CrankyCritic:~We can joke about not being seen on the
coasts, but you did get whacked by the infamous Hollywood Black List,
too.
Orson Bean:~ I was never bitter. I was horny for a Communist girl and
she
dragged me to some meetings and that's why I got blacklisted. Everybody
in those days wanted to end the black list. I ran on a slate of AFTRA
and was elected first VP of the New York Local. For my pains, they dug
up this stuff about me and, I went from being the hot comic on the Ed
Sullivan Show to not working for a year. However, I got a Broadway show.
At the end of that year Ed Sullivan called me up, as he promised he would,
and said "I think things have softened up enough that I can book
you again" and he did. That kind of broke it.
CrankyCritic:~Is there any kind of satisfaction seeing,
in the last couple of
years, McCarthy and Cohn being totally exposed for what they were?
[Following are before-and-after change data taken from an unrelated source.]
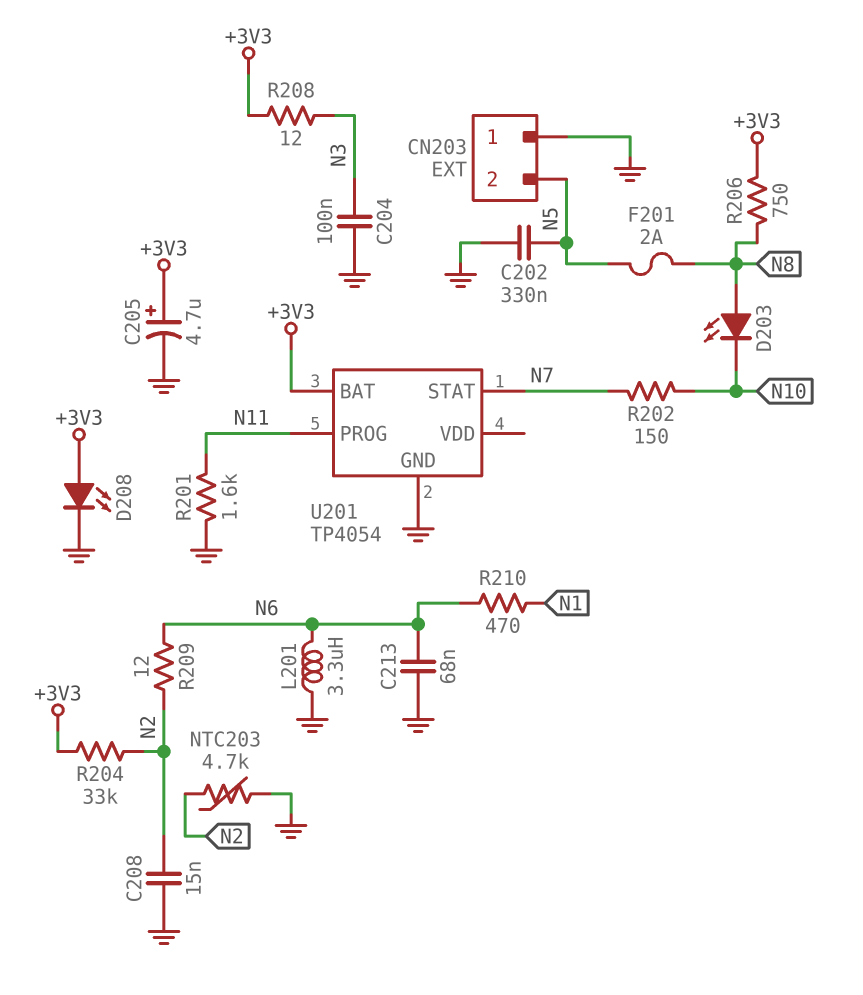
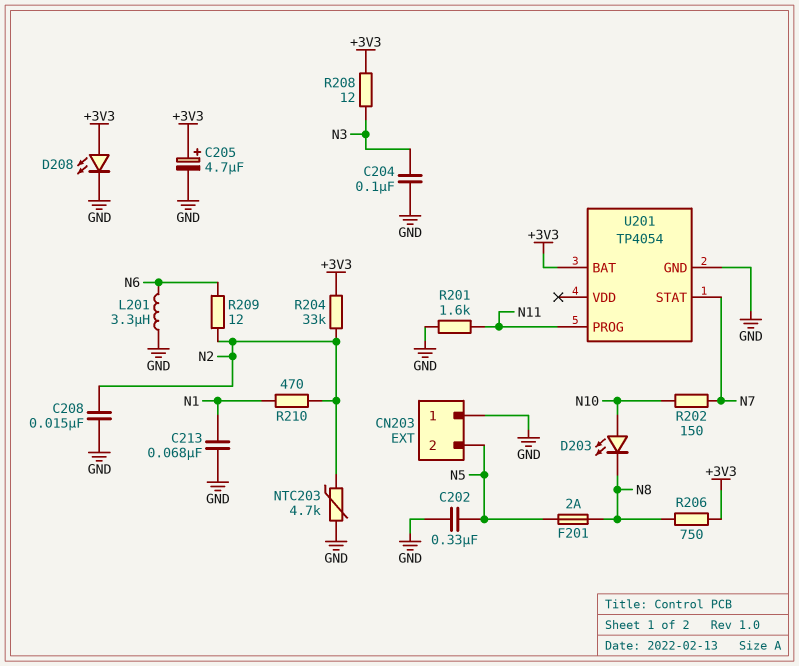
C213: 68nF (GND, N6) -> 68nF (GND, N1)
D203: LED (A N8, K N10) -> LED (A N10, K N8)
R210: 470 (N1, N6) -> 470 (N1, N2)

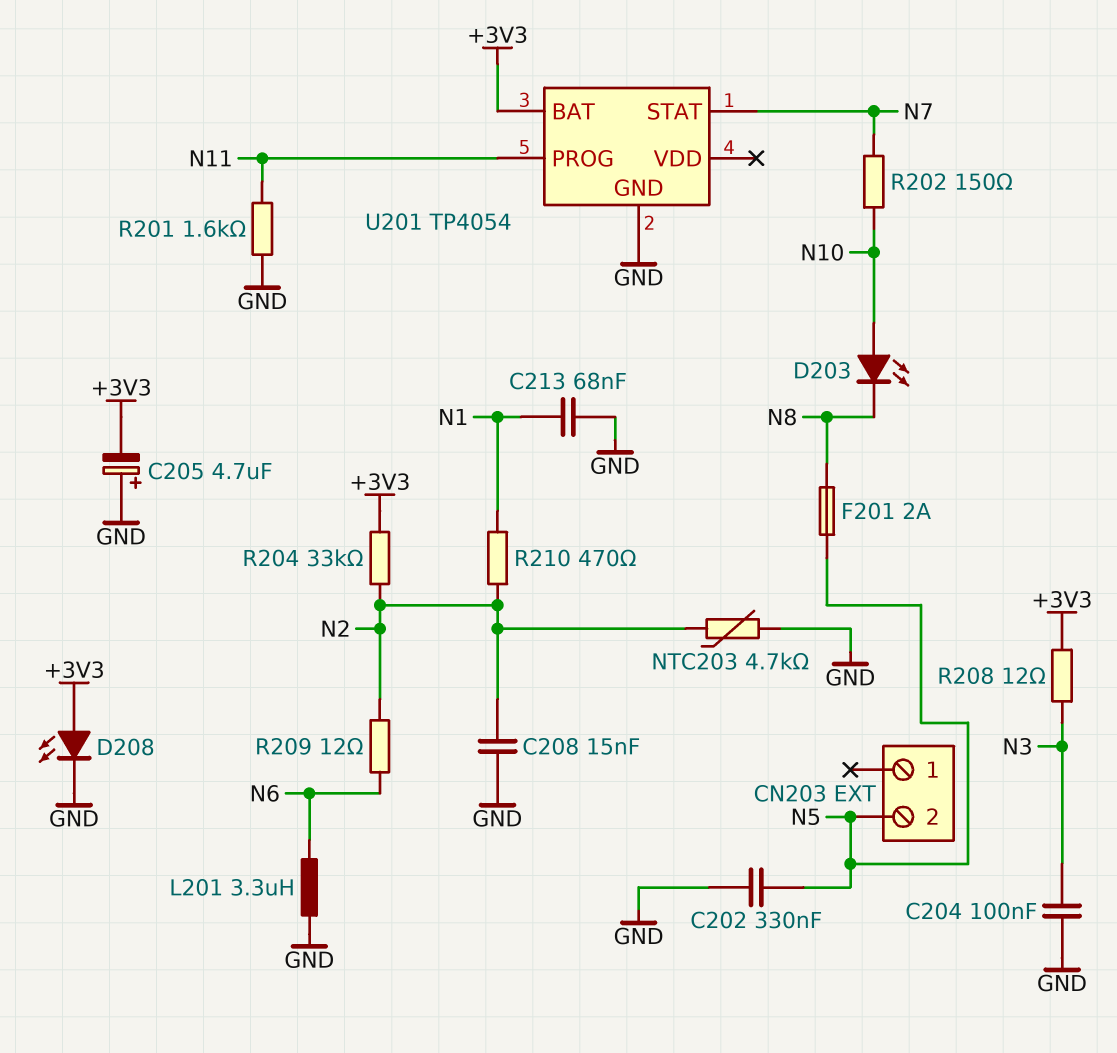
C205: 4.7uF (plus +3V3, minus GND) -> 4.7uF (plus GND, minus +3V3)
CN203 pin 1: GND -> none
R206: 750 (+3V3, N8) -> none

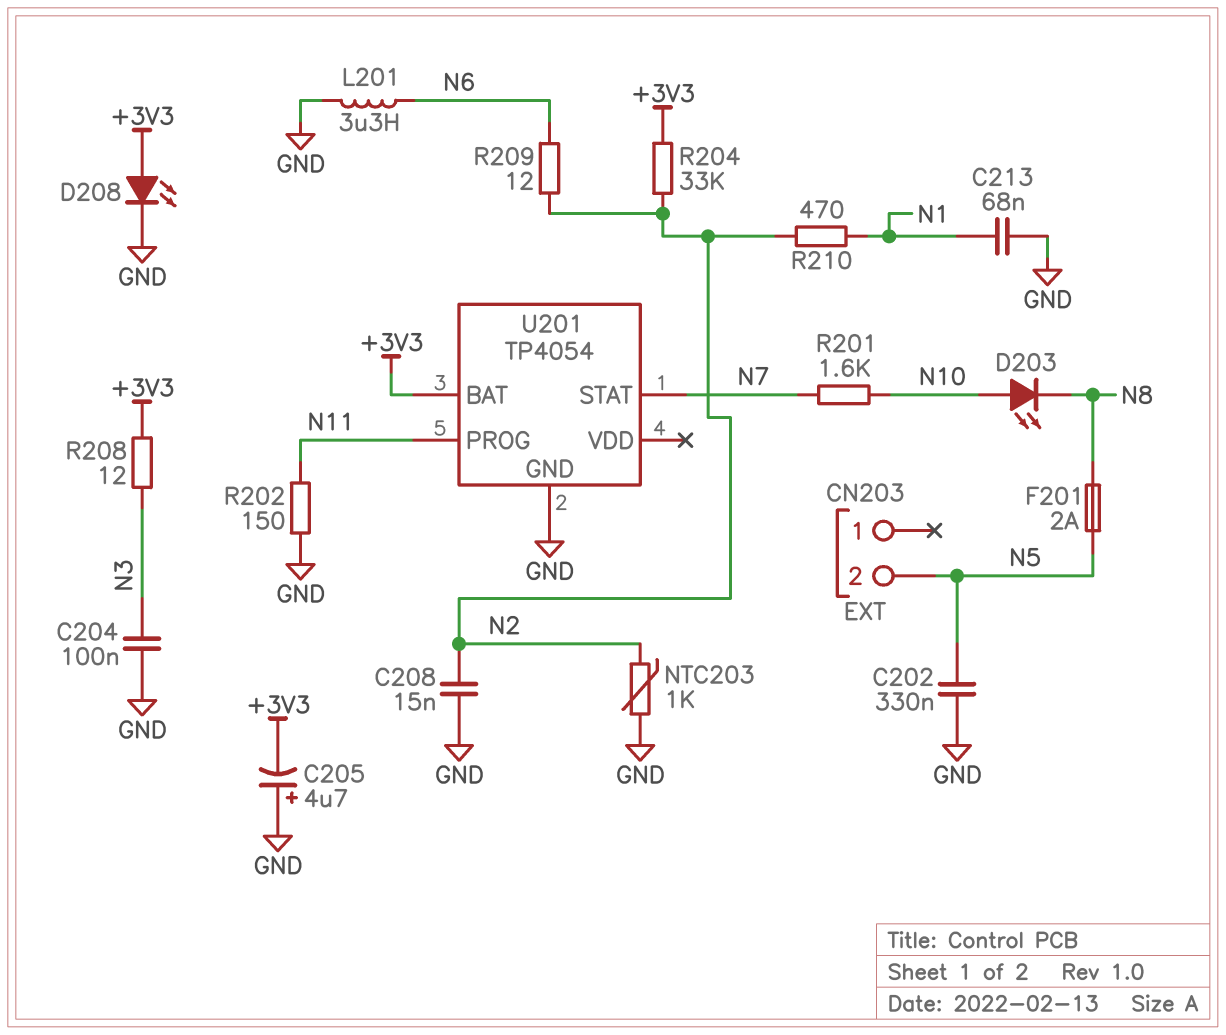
NTC203: 4.7k (GND, N2) -> 1k (GND, N2)
R201: 1.6k (GND, N11) -> 1.6k (N7, N10)
R202: 150 (N7, N10) -> 150 (GND, N11)

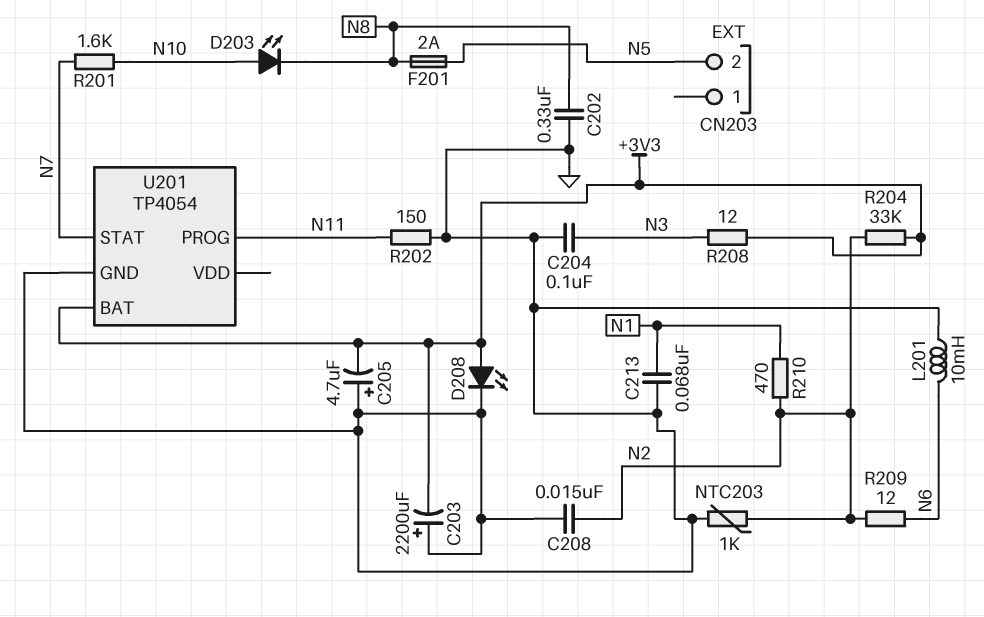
C202: 330nF (GND, N5) -> 330nF (GND, N8)
C203: none -> 2200uF (plus GND, minus +3V3)
L201: 3.3uH (GND, N6) -> 10mH (GND, N6)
Orson Bean: It's always scary in a Democracy to see
that stuff. I think Pat
Buchanan is truly frightening. The man is a fascist and an anti-Semite.
If he's
willing to say as much in public as he says, imagine what he says in a
room
full of his friends whom he trusts. I really admire John McCain for saying
that [Buchanan] shouldn't be in the Republican party while George W. is
saying "well, we need all the votes we can get..." You've got
to watch out for stuff like that. It's an easy target. I made a movie
with old Joe Welch, who was the wonderful lawyer who said "at long
last Senator McCarthy, have you no sense of decency?" Otto Preminger
had the brilliant idea of casting him as the judge in Anatomy of a Murder.
I had a part in that. At night we would sit in a bar up in Michigan. Welch
told us that he was brought in to represent the Army by Tom Dewey, who
was the head of the Republican party, who said "This son of a bitch
McCarthy is crazy and he's going to drag the party down with him."
So it's interesting to see that when things go far enough there are moderates,
even moderate conservatives like McCain, who start seeing how dangerous
Buchanan is. I trust America. I've lived long enough to see the pendulum
swing back and forth, to see that Democracy really wins out in the end.
I read an interesting thing the other day. There has never been a famine
in a democracy, including India. Some people get hungry but not real Famine.